I’ve no idea how Usain Bolt started his brilliant running career as a kid in Jamaica but I’d be pretty confident the world’s fastest man did a lot of his early charging around in bare feet. It doesn’t seem to have done him any harm. In fact, when it comes to running, it may be that bare is best.

At least that’s what Craig Richards thinks, and he’s spent a lot of time studying the pros and cons of sports footwear. And here’s a warning – anyone who’s just forked out a few hundred bucks for a new pair of running shoes, stop reading now.
One the University of Newcastle researcher’s main findings was that there’s no evidence running shoes do you any good. In fact, they may lead to injuries. Bizarrely, one Swiss study found that runners with more expensive shoes actually got more injuries than those in cheaper pairs.
The crux of Richards’ argument is that the elevated and cushioned heel of the modern running shoe changes the gait of the runner in a way that creates new stresses. It might even slow you down.
Richard’s isn’t the only one making the claim. A new book by Christopher McDougall, Born to Run, also argues that Nike’s invention of the modern running shoe in the early 1970s has done more harm than good.
In Richard’s case, his interest began as a combination of his studies in medicine, and love of competitive running. “I was always getting injured,” he says. “It was inexplicable. I wasn’t doing high mileage, I was fairly careful, I am bio-mechanically normal, I had top of the line shoes. I was doing all the right stuff but I was getting injured all the time.”
So the young bloke theorised his injuries could be coming from striking his heel first. He flicked the shoes and started running in bare feet. And his gait changed dramatically.

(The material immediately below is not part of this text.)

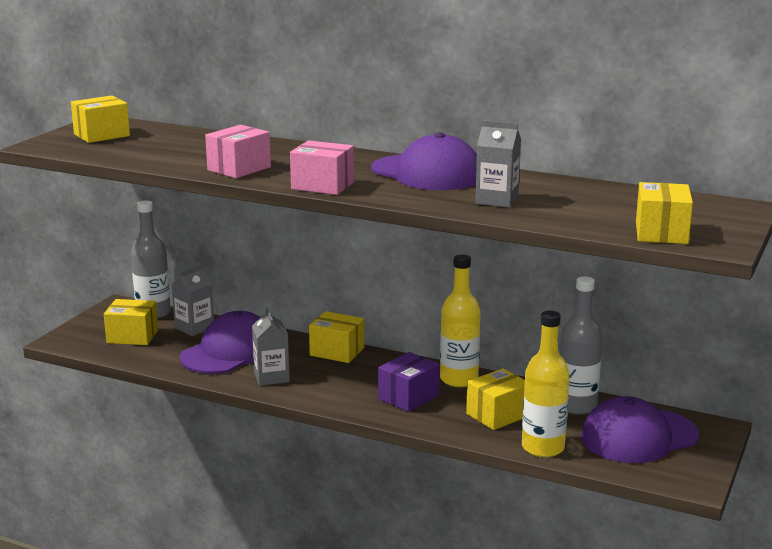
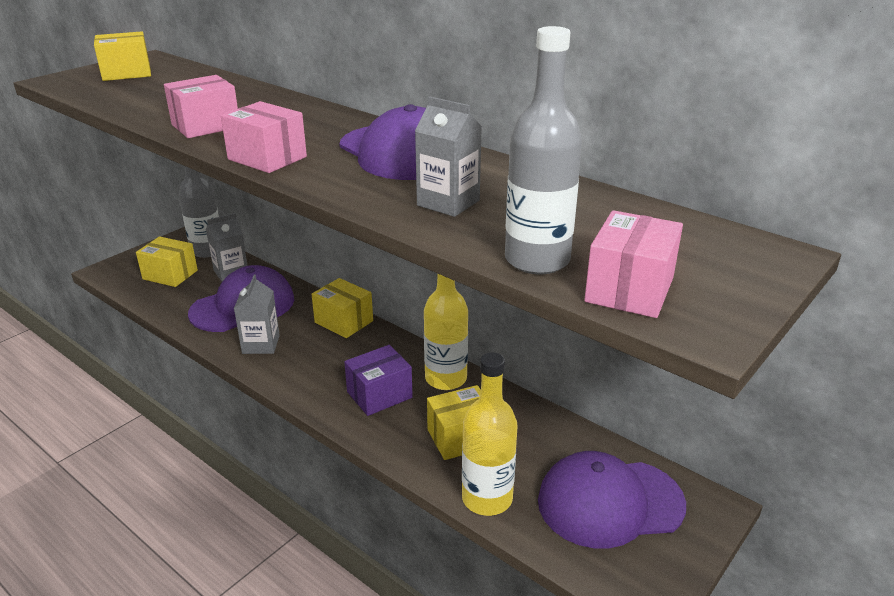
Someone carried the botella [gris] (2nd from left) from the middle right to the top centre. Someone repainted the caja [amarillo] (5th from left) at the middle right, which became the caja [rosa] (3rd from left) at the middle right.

“Nobody lands on their heels in bare feet,” he explains. “In fact nobody lands on their heel unless there’s cushioning in the shoes or there’s elevation in the heel. Our current generation thinks it’s normal to land on your heel when you run but bio-mechanically speaking striking heel first defines you as walking not running.
“There’s a whole system of springs in your foot and through your Achilles tendon and calf which are designed for running. By landing on your heel you’ve replaced the body’s natural suspension system with an artificial system in the shoe.”

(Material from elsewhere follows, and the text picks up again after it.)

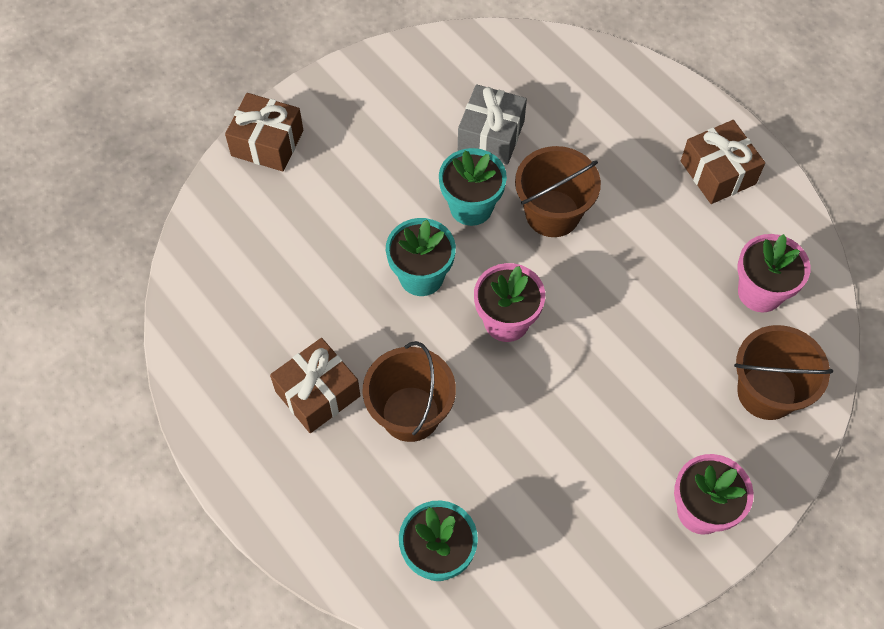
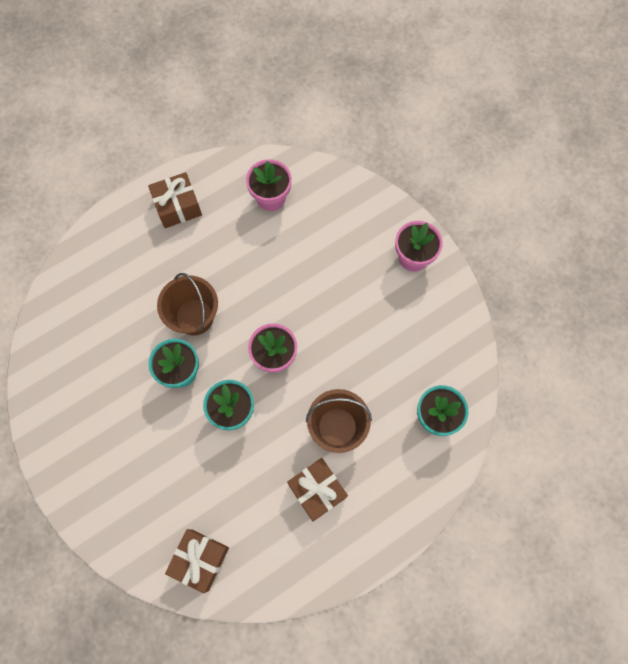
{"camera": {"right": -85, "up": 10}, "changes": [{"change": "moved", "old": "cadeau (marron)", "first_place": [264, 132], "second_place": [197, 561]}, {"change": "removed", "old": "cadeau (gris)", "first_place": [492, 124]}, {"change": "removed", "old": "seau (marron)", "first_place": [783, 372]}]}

That stops you landing in the middle of your foot. Which is best? So far, he says, there hasn’t been a proper study comparing people running bare foot and someone landing on their heel. “But anecdotally for me…the modern running shoe for some people tipped them into a zone where they’re injured all the time.”
Yet if there’s no evidence that running shoes will make you run faster, or with less injury, the alternative sounds impractical. Some great African distance runners may have grown up running vast distances in bare feet, but most of us would wince at the smallest stone.
Richards says he’s started a private consultancy, working with an unnamed shoe company, to develop an alternative shoe that doesn’t affect the gait but protects from sharp surfaces. Hard surfaces are fine.
Already there are alternatives, such as the Italian company Vibram’s FiveFingers, a shoe that looks more like a combination of glove and sock.
“The typical human foot is really a miracle of evolution with 26 bones, 33 joints, and more than 100 muscles, tendons and ligaments,” says Vibram’s website. “Like the rest of the body, to keep our feet healthy, they need to be stimulated and exercised. Many experts believe the shoes we wear not only cast the foot in a protective form, but also weaken our foot and leg muscles, leaving them underdeveloped and more prone to injury.”
“I went to the local cross country club at the weekend and there were three other runners wearing Vibram FiveFingers,” Richards says. “So it’s approaching the mainstream.”
In his case, it’s been ten years since he ran in the typical running shoe, and says he hasn’t had injuries since.
“Typical runners get a lot of minor recurrent or chronic overstress injuries of the shin the knee the ankle the foot and maybe the hamstrings,” he says. “It’s mainly the knee and the foot. All the figures are rubbery because nobody has done proper research. But the sense is that injury rates haven’t changed in the last 30 years but the pattern has. We’ve protected the foot at the expense of the knee.
For the big shoe companies, Richards thinks there is opportunity to differentiate their products. “The only problem is what it does for their credibility. They’ve been very careful. No major shoe company has ever said these shoes will decrease your risk of injury. It’s all based on perception…”
And the other issue is performance. Football players, he says, are prevented from running properly by their boots. “Most of these guys sprinting, they run terribly - they run on their heels, not like a sprinter runs.”
His new research will comparing classic heel-strike running shoes with a new design for runners landing on the ball of their feet. “We’re looking at performance…. whether you run faster,” Richards says. “We’ll monitor injury rates but to get a clear picture need a bigger study.”